Core Layer (`core/`)

Shared logic lives in core/. Domain modules import from core.*, never from each other. Before writing a new utility function, check whether one already exists:

Concern	Module	Examples
Formatting, display	`core.format`	`table`, `kv`, `age_str`, `format_timestamp`, `human_bytes`, `truncate`
Subprocess, HTTP	`core.runner`	`run`, `run_json`, `kubectl_json`, `tools_curl`, `ceph_json`
Time ranges	`core.time`	`TimeRange`, `time_options`
Workload resolution	`core.workload`	`resolve_app`, `resolve_pods`, `find_running_pod`, `pick_pod_for_logs`
Unified resolution	`core.resolve`	`resolve`, `ResolvedTarget`, `TargetKind`, resolver registry
Node resolution	`core.nodes`	`get_all`, `resolve_ip`, `resolve_name`
Gateway introspection	`app.gateway`	`find_httproute`, `fetch_gateway`, `fetch_envoy_proxy`
Helm chart resolution	`core.helm`	`resolve_hr`, `helm_chart_args`
VM API	`query._vm`	`query_vm`, `query_vmalert`, `is_ignored_alert`
VL API	`query._client`	`VictoriaLogsClient`

MUST NOT duplicate logic that already exists in a helper. Common violations to watch for:

Timestamp-to-age conversion: use core.format.age_str, not a local _age_str
Bytes-to-human formatting: use core.format.human_bytes, not a local format_memory
In-cluster HTTP: use core.runner.tools_curl, not hand-rolled kubectl exec ... curl commands
Workload-to-pod resolution: use core.workload.resolve_pods, not local pod-fetching logic
Target resolution: use core.resolve.resolve() for the unified resolver, not ad-hoc fallback chains

Unified Resolver (`core/resolve.py`)

The resolver eliminates ad-hoc fallback chains for target resolution. It tries three resolvers in priority order (Workload, Gateway, Pod) and returns a ResolvedTarget dataclass with the matched kind, name, namespace, optional workload, and pods.

To add a new resource category (e.g., a new operator-managed resource), create a class implementing the Resolver protocol with a try_resolve method and append it to _REGISTRY.

The --explain flag on app diagnose prints the resolver trace, showing which resolvers were tried and what matched.

In-Cluster HTTP

All HTTP requests to in-cluster services (VictoriaMetrics, VictoriaLogs, future services) MUST use core.runner.tools_curl. This function executes curl via the rook-ceph-tools pod with standardized connection timeout, error classification (unreachable vs. failed), and one-line error output. Callers parse the returned string into JSON or use it raw.

Do not construct kubectl exec curl commands directly in domain modules.

Domain Module Boundaries

One click group per domain package or module. Package domains (app/, flux/, dns/) split commands across submodules that all register on the shared cli group from __init__.py.
Click decorators and argument wiring stay in command modules. Implementation bodies exceeding ~30 lines SHOULD move to a sibling module (see app.pod_detail for pod diagnostics).
When multiple click commands share the same resolve-then-exec pattern, extract a shared helper (see app.commands._exec_in_pod for ls/cat/du).
Commands that share 80%+ of their body MUST extract a shared implementation parameterized by the difference (see dns.render.query_dns_logs for logs/blocked).

Data Fetching Discipline

MUST NOT fetch the same Kubernetes resource twice in one command. Store the result and reuse it.
When a command correlates multiple resources (e.g., HTTPRoute + Gateway + policies), fetch each once and pass the data dict to helper functions rather than re-fetching inside helpers.
Tab-delimited or structured CLI output (psql, talosctl) SHOULD use a generic parser parameterized by field names, not per-query parser functions.

SQL Safety

The dns/psql.py module constructs SQL from user input for psql queries. All user-provided values (client names, domain patterns, timestamps) MUST be escaped via sql_escape before interpolation into SQL strings.

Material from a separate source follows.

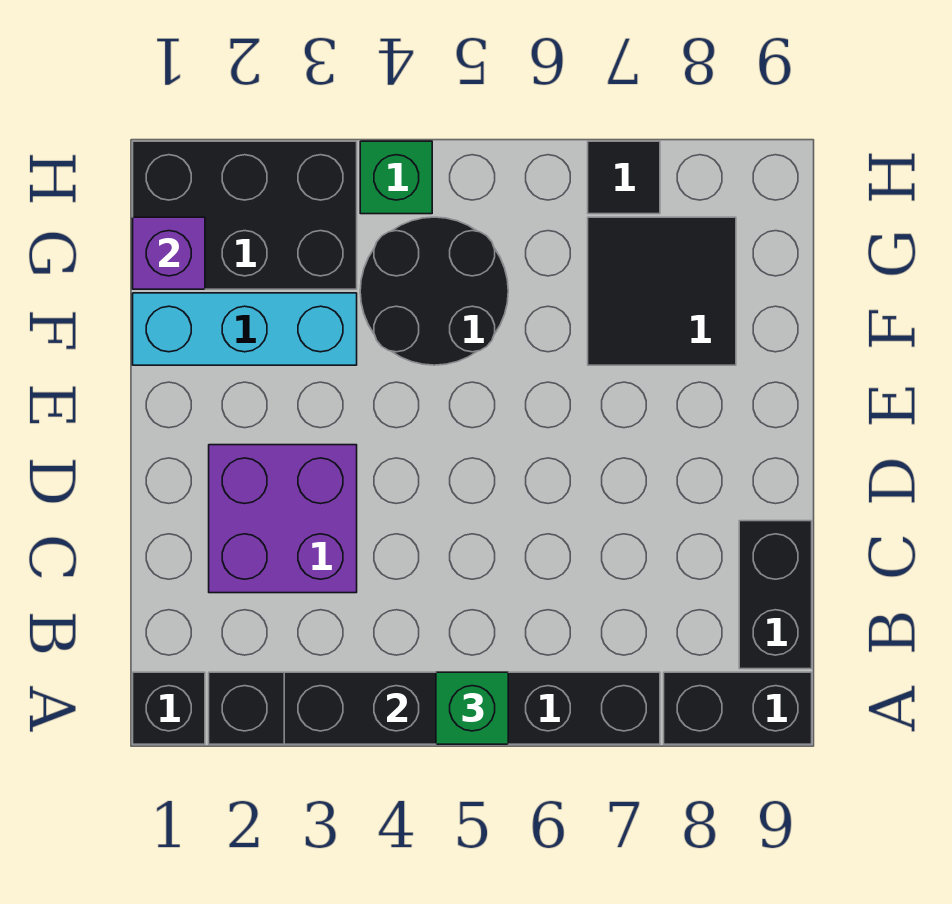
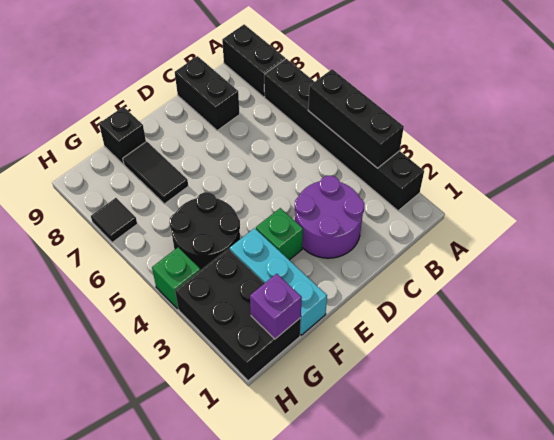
black brick A1 level 1 -> black brick F9 level 1
green brick A5 level 3 -> green brick E3 level 1
black brick B9:C9 level 1 -> black brick C8:C9 level 1
purple brick C2:D3 level 1 -> purple round brick C2:D3 level 1
black tile F7:G8 level 1 -> black tile F7:F8 level 1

Alias and Redirect Commands

Do not create commands that just delegate to another command without adding value. If hops storage disks would do exactly what hops node disks does, the command should not exist. Every command MUST add correlation, heuristics, or context beyond what the target already provides.

Design Principles

Workflow, Not Passthrough

hops commands MUST embody an investigative workflow; they MUST NOT be thin reformatters around a single upstream command. The entire reason hops exists is that raw CLIs force multi-step drill-downs that waste LLM context. A command that just prettifies one kubectl get call has no reason to live here; use kubectl directly.

A command earns its place when it does at least one of:

Correlates multiple data sources in a single call (e.g., pod state + containers + events + previous logs for crash diagnosis)
Applies heuristics so the caller does not have to drill down (e.g., auto-fetch --previous logs when restartCount > 0; pick most recent Succeeded pod when no Running pod exists)
Resolves inputs flexibly across failure modes (e.g., workload name, app label, pod name prefix, orphan pods whose parent workload was deleted)
Hides transient/edge-case noise that the caller does not need to handle (e.g., terminated pods, missing parent controllers, empty event lists) unless the situation is genuinely blocking

Design check when adding or editing a command: what sequence of kubectl/talosctl/flux/helm invocations would an investigator run to answer this question end-to-end? Fold that sequence into the single hops command, in the order the investigator needs it. If the answer is "one kubectl invocation," either the command adds no value or the workflow has not been fully identified yet.

Anti-patterns to reject in code review:

A command whose body is effectively kubectl get X -o json | reformat
Returning early on edge cases the caller could handle transparently (terminated pods, deleted workloads, missing optional fields)
Requiring a follow-up command to fetch context that every caller of the primary command needs
Resolver that exits with not found when a less strict match (pod name, label selector, fuzzy suffix) would have succeeded

Reference implementation: hops app pod (implemented in app/pod_detail.py). One call resolves the target (workload or orphan pod), emits pod summary, container state machine, previous-termination table, auto-fetched --previous logs for each restarted container, and pod-scoped events. That is the bar.

Stewardship / Audit Obligation

Loading this skill carries an obligation beyond the immediate task: passthrough drift in scripts/hops/ MUST be audited and fixed even when unrelated to the reason the skill was loaded. The no-passthrough rule is a stewardship discipline, not a code-review checkbox; without active maintenance it decays into an aspirational comment while the codebase fills with thin wrappers.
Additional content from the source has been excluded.